Au bout d’un mois, Laberge a finalement commencé à se sentir mieux. Deux semaines plus tard, il était de retour sur la glace avec les Tigres. «Si c’était à refaire, je prendrais plus de temps avant de revenir. Je sentais un peu la pression de l’équipe, mais aussi celle que je me mettais moi-même. Ça s’est fait un peu trop vite, surtout pour l’aspect mental.»

Dans les mois suivant son retour, fouler la glace est devenu un combat entre son corps et sa tête. «Quand tu reviens après un coup comme ça, dès que tu te retrouves dans la même situation le long de la bande, ton cerveau t’envoie un signal de panique. J’ai dû vraiment travailler là-dessus. Ça a été une année difficile.»

Le mur

L’automne dernier, par contre, Laberge assure que la crainte d’aller le long des rampes avait disparu. Il était en santé. La situation chez les Tigres était stable, le noyau de vétérans et l’entraîneur Robitaille étant de retour. À l’extérieur de la glace, la vie suivait son cours paisiblement.  Ironiquement, c’est là qu’il a frappé un mur. Tout aurait dû bien aller, mais ce n’était pas le cas. Il ne jouait plus comme avant et ne comprenait pas pourquoi. «Je me cherchais. J’avais de la difficulté à retrouver ma confiance.»

Puis est arrivé l’échange aux Remparts, mi-décembre. Un échange que le centre de 19 ans n’a jamais demandé, mais qu’il a accueilli comme une bénédiction. «Dans toute carrière, parfois, tu as besoin d’un nouveau départ», croit-il. «À Québec, ça a pris un petit bout avant que je décolle, mais là je sens que j’ai retrouvé mes repères et que je suis reparti», assure l’auteur de 27 points en 33 matchs dans l’uniforme des Remparts. 

«Ce n’est pas juste une question de production. Je cherchais à redevenir le joueur de hockey que j’étais. Je l’ai fait. La passion est revenue et le plaisir aussi.»

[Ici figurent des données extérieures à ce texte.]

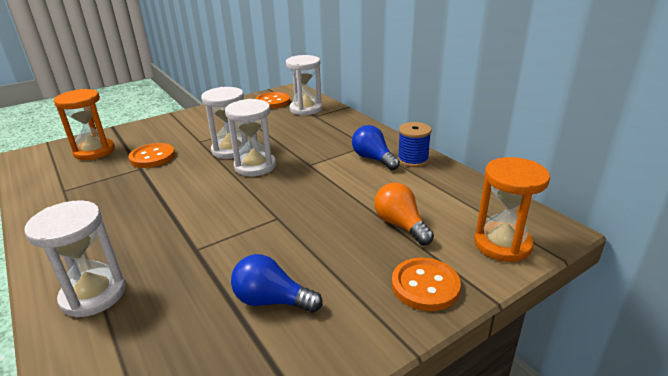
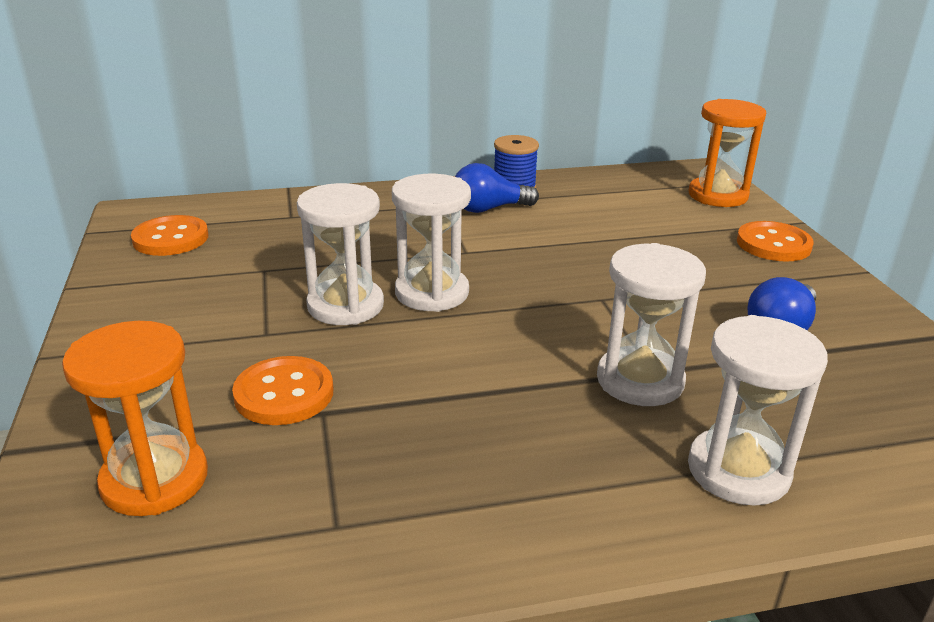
camera: 70 degrees left, 0 degrees up
(306, 109) = (251, 218): white hourglass -> white hourglass (640, 380)
(400, 225) = (660, 230): orange light bulb -> none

Le simple fait de ne plus jouer un match sur deux au Colisée Desjardins, où était survenu le coup de Malatesta, l’a aussi aidé mentalement, avoue-t-il. Puis il faut dire qu’après sa commotion, il a craint pour sa carrière professionnelle. Ses performances en demi-teintes l’ont fait douter qu’il puisse faire le saut chez les pros dès l’an prochain, comme il l’avait toujours anticipé. 

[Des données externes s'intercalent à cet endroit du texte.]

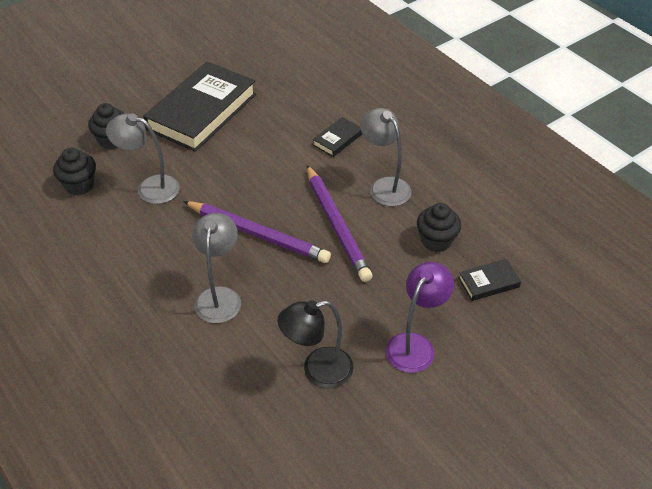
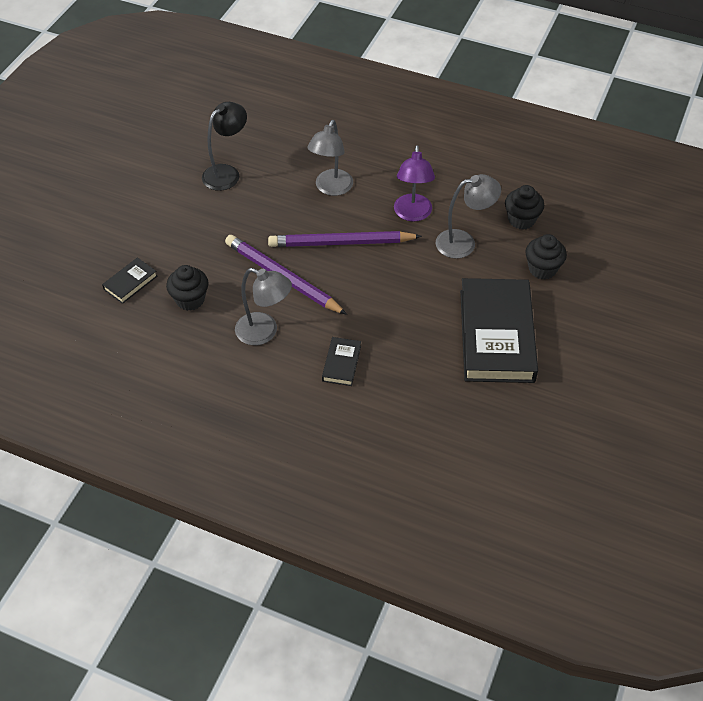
camera: 150 degrees right, 5 degrees up
(219, 296) = (331, 188): grey lamp -> grey lamp turned 45 degrees clockwise
(415, 345) = (167, 215): purple lamp -> purple lamp (412, 214)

Des discussions avec l’organisation des Flyers, dans les dernières semaines, l’ont toutefois rassuré. Ils ont été convaincus par son jeu à Québec. Il pourrait rejoindre les Phantoms, dans la Ligue américaine, dès ce printemps, une fois la saison des Remparts terminée. 

À deux semaines de son 20e anniversaire, alors que s’égraine le dernier acte de sa carrière de quatre saisons dans la LHJMQ, Laberge peut donc finalement jouer la tête en paix et tenter d’amener les Remparts le plus loin possible. «J’ai seulement deux victoires en séries en carrière. On va essayer d’en ajouter cette année. On a une équipe avec beaucoup de caractère qui trouve des moyens de gagner à chaque match», analyse--t-il, avant de jeter un regard sur ses années dans le hockey junior. 

«Le junior, c’est une école de vie. Il y a eu des moments difficiles, mais il y en a eu des beaux aussi. J’ai forgé mon caractère à un jeune âge et ça ne peut qu’être bénéfique pour la suite des choses. Je serai prêt à affronter les creux d’une carrière de joueur de hockey professionnel.»

Si ce qui ne nous détruit pas nous rend plus forts, Pascal Laberge est aujourd’hui plus fort que jamais.